In A Yugo? Friedman Hoping For $100-A-Barrel Crude

April 19th, 2006 8:02 AM

On this morning's Today show, NY Times foreign affairs columnist Thomas Friedman repeated his astonishing wish that the price of crude oil . . . go to $100/barrel ASAP. This is apparently a favorite Friedman mantra, as NewsBusters/MRC's Tim Graham and Brian Boyd have noted.

Friedman's theory is that extremely high oil prices are desirable because they would induce behavioral changes that would ultimately decrease demand and force oil prices way down. Here's how the exchange with host Matt Lauer unfolded:

Friedman: "I hope the Iranians get as crazy as they want. My attitude toward the president of Iran is 'you go, girl', because the faster we get to $100 a barrel, pal, the quicker we're going to get back to $20. Because when we go to $100/barrel, then you're going to see all these people change their behavior and their oil-buying habits and their car-buying habits in a fundamental way."

Lauer: "So you're saying in the short term you'd rather see a nuclear Iran and crazy oil prices because in the long term that's going to fix the problem?"

Friedman: "I would like to see crazy oil prices. A nuclear Iran is another question. But from my point of view the sooner we get the price of oil up where we changed everyone's behavior, the sooner the price of oil is going to come down and then we can say to the Iranians, 'hey, do whatever you want, pal.'"

Beyond the tremendous pain that $100 oil would inflict on billons of people in the short run, Friedman's analysis is fundamentally flawed, because he views market reactions as static rather than dynamic.

Let's assume Friedman's right, that $100 crude would quickly bring about huge responses in car-buying habits, etc. that drove prices down to $20. Once that happened, consumers would look around and say, 'hey, why am I sitting in this Yugo [or whatever it would be] with my legs crammed into my chest when gas is 99 cents a gallon? Honey, we're getting that Hummer!' And oil prices would start their climb back upwards.

Markets are dynamic, and find find dynamic equilibriums. There are no permanent shifts.

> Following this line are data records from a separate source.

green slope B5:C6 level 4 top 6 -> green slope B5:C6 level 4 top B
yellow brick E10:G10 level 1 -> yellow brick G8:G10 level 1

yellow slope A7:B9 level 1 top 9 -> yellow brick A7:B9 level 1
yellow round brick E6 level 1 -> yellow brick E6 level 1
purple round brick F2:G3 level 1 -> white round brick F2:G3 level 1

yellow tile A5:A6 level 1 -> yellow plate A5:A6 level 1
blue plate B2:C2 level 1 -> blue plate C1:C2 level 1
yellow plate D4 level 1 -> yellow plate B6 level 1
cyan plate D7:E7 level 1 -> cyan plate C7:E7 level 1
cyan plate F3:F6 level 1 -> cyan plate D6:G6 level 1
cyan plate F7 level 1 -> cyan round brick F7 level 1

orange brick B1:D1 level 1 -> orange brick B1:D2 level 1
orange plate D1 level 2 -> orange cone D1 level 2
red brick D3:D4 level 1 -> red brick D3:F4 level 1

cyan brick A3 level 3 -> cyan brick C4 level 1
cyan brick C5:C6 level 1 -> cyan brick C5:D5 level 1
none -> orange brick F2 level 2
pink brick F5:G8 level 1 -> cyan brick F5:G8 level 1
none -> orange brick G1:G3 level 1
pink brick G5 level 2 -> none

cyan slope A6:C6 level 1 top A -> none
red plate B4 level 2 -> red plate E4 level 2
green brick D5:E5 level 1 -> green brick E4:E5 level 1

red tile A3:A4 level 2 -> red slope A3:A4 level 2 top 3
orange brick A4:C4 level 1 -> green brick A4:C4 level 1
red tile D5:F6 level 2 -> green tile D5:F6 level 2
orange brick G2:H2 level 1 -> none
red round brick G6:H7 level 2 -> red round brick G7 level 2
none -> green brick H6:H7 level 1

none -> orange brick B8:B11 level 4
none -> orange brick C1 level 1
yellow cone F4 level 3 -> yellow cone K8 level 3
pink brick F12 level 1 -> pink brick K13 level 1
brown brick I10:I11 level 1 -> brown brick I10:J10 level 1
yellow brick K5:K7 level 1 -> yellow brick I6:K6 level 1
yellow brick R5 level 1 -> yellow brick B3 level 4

Friedman is tacitly assuming that $100 oil would not only bring about changes driving oil down to $20, but that demand for oil at $20 would remain about the same as it was at $100. That is obviously wrong.

Beyond his flawed economics, Friedman reveals an even more fundamental flaw of elitist liberal thinking: the desire to change people's economic behavior to suit the elites' world view. This is the modern liberal version of central planning. It's the same thinking behind Hillary's famous line: "we're going to take things away from you on behalf of the common good."

Friedman would be better off sticking to his foreign-affairs knitting, leaving the economics to the experts and leaving people to make their own economic decisions about their lives.